Lula conversa com José Eduardo Dutra,
presidente do PT, observado por Dirceu
BRASÍLIA - Durante participação nas comemorações dos 31 anos do PT, o ex-presidente Luiz Inácio Lula da Silva atacou nesta quinta à noite, em tom exaltado, os "formadores de opinião" que, segundo ele, estão tentando criar diferenças entre o governo dele e o de Dilma Rousseff. "O sucesso do governo Dilma é o meu sucesso. O fracasso de Dilma é o meu fracasso", reclamou. "Se a grande desconstrução do governo Lula é falar bem do governo Dilma, eu posso morrer feliz", completou. "Alguém tem de fazer mais e melhor, se era para fazer a mesma coisa, eu disputaria o terceiro mandato."

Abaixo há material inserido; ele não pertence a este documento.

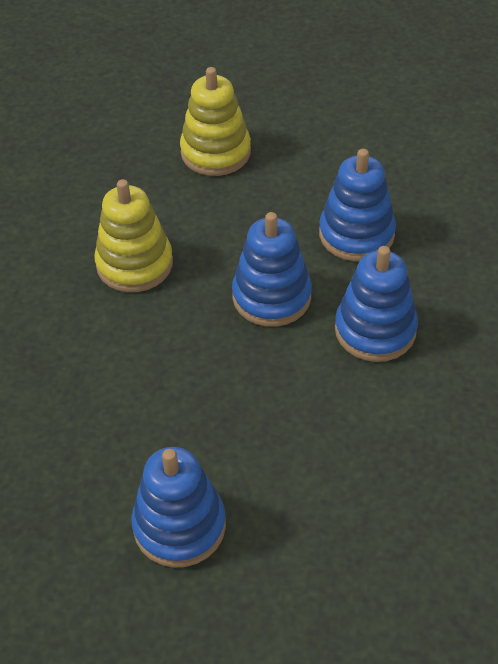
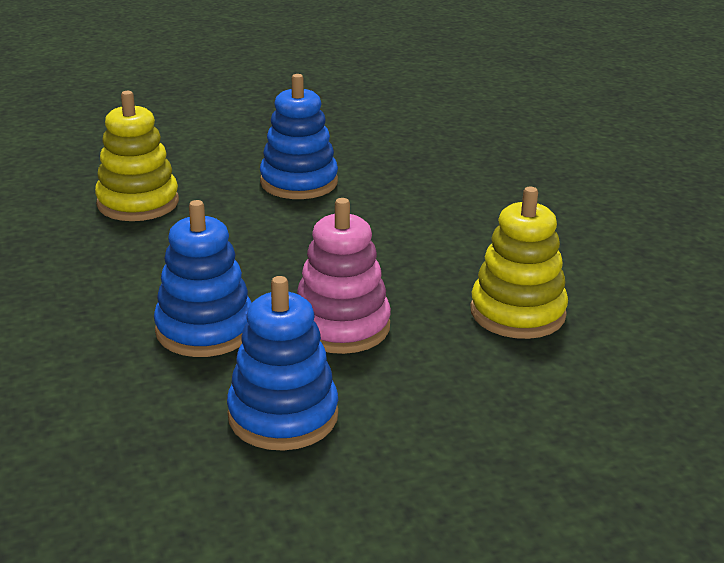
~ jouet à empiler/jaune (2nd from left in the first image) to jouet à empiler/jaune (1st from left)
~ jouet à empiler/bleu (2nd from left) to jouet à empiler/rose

Em tom de ironia, Lula disse que irá bater palmas toda vez que falarem bem de Dilma. "Eu apenas não estou no governo. Mas sou governo como qualquer companheiro que está no governo", afirmou. "A minha relação política com a Dilma é indissociável nos bons e nos maus momentos."

Quarenta dias após descer a rampa do Palácio do Planalto, o ex-presidente Luiz Inácio Lula da Silva é a estrela do ato político organizado pelo PT, nesta noite, para comemorar os 31 anos do partido. Diante de um partido dividido por disputas internas relativas a cargos e espaços nas comissões do Congresso, Lula está sendo reconduzido à presidência de honra do PT em clima de forte emoção.

Com uma guaiabeira vermelha, Lula abriu o discurso comparando a vida de um ex-presidente a de um "cão que cai de um carro de mudança". Logo em seguida, ele disse que tinha consciência do papel reservado ao PT, a ele e aos partidos de esquerda na sociedade brasileira. "Para compreendermos bem o significado dos 31 anos de existência do PT, é preciso fecharmos os olhos por alguns minutos e imaginar o Brasil sem PT", disse. "Imagine o vazio político sem um partido com a força e a composição heterogênea do PT?"

Lula tentou acabar com o mal estar e o clima pesado das disputas com um discurso em tom de brincadeira. "Um militante revolucionário tem duas namoradas: uma tática e outra estratégica", disse, provocando risos da plateia. Ao defender a trajetória do PT, ele criticou a "lógica" política predominante antes da fundação do partido. "Os partidos tradicionais compreendiam que a classe operária não tinha poder de liderança, tudo era espontâneo e só quem sabia fazer era a classe letrada."